As one Redditor notes:
“The point of crypto is to get away from banks which have your money in a safe where nobody can find it. Bank cryptos are the same as having another bank account. KYC (Know-Your-Customer), why do people need to know where the money is coming from? Banks and countries are trying to control you again by enforcing laws where you have to give your data when you pay for stuff. Why? So, they have control over you. We still pay tax when we buy things, so why the hell do they need to know who paid it.”
The cryptocurrency industry has primarily been operating without a watchful eye from regulators such as financial watchdogs the world over. Unfortunately, some in the cryptocurrency space hold that being regulated is opposite to what crypto is all about; freedom from regulators.
Importance of Know-Your-Customer
Although crypto enthusiasts see it unfit, know-your-customer procedures are necessary to ascertain the identities before they can access cryptocurreny related products and or services. With these procedures, it’s possible to prevent money laundering, terrorist financing, among other malpractices.

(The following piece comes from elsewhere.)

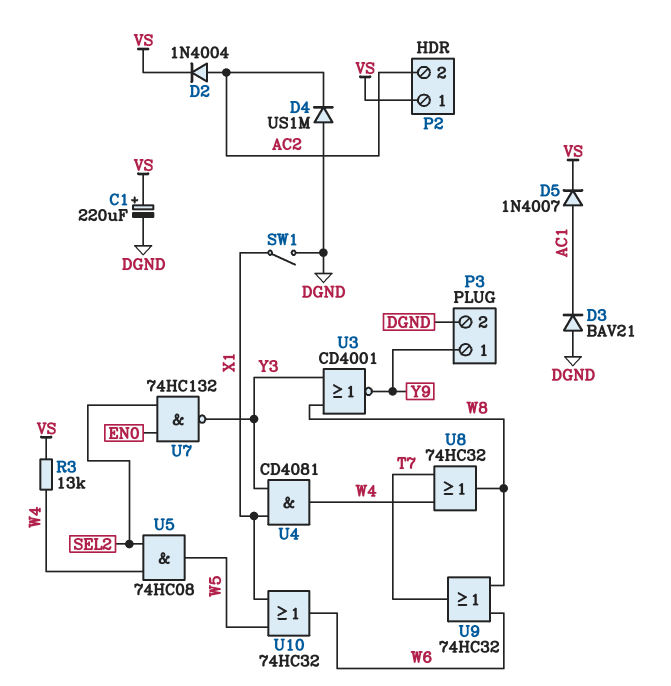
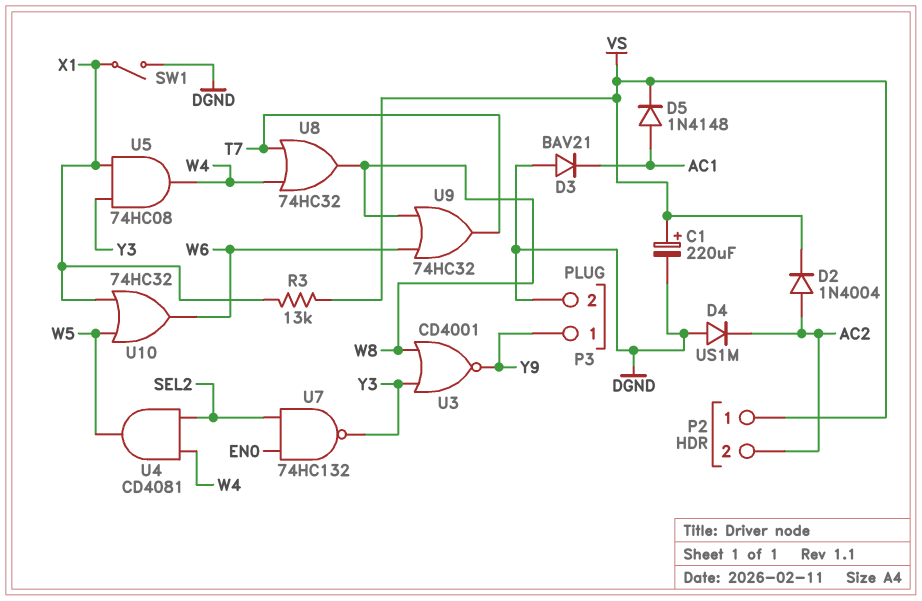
D5: diode 1N4007 (A AC1, K VS) -> diode 1N4148 (A AC1, K VS)
R3: 13k (VS, W4) -> 13k (VS, X1)
U4: AND CD4081 (in X1, in Y3, out W4) -> AND CD4081 (in SEL2, in W4, out W5)
U5: AND 74HC08 (in SEL2, in W4, out W5) -> AND 74HC08 (in X1, in Y3, out W4)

While some may argue that these procedures go against the very nature of virtual currencies, they are of apt importance. For examples, crypto exchanges that handle fiat deposits need to establish a working relationship with a bank. Consequently, banks have anti-money laundering regulations that make Know-Your-Customer procedures necessary.
To avoid their funds to be frozen by banks, cryptocurrency exchanges must perform Know-Your-Customer verification on every customer. For a crypto exchange to circumvent the customer verification process, it may opt not to handle fiat deposits. However, this would negatively affect cryptocurrency adoption.
What about Know-Your-Company?
Unfortunately, the customer verification process works one way; only the company verifies the customers, but the customer has no way of verifying the company. The company verification process would give investors a way to vet the identities of team members. The United States Securities and Exchange Commission (SEC) is among the few legit ways in which investors can know the team members behind a crypto project before investing.
Unfortunately, the SEC operates in the United States and targets crypto projects that develop products deemed to be securities. With verified crypto projects, the teams are likely to live up to their promises.
Without a way to vet the team behind a crypto project, investors end up losing their money on scams. In a study done by Statis Group, an ICO advisory firm, noted that over 80 percent of initial coin offerings conducted in 2017 were scams.
Some of the biggest scams in the history of cryptocurrencies include OneCoin, BitConnect, PlexCoin, Entrance, and PinCoin & Ifan. The scams made away with approximately $30 million, $700k, $15 million, $32 million, and $660 million respectively.
However, if investors had a way to vet the projects’ team members, it’s possible the amount stolen, and the number of investors duped would be much smaller.
“If they want to remain anonymous, then that’s fine, but they shouldn’t be asking for upfront money and KYC in exchange for code that hasn’t been written yet.”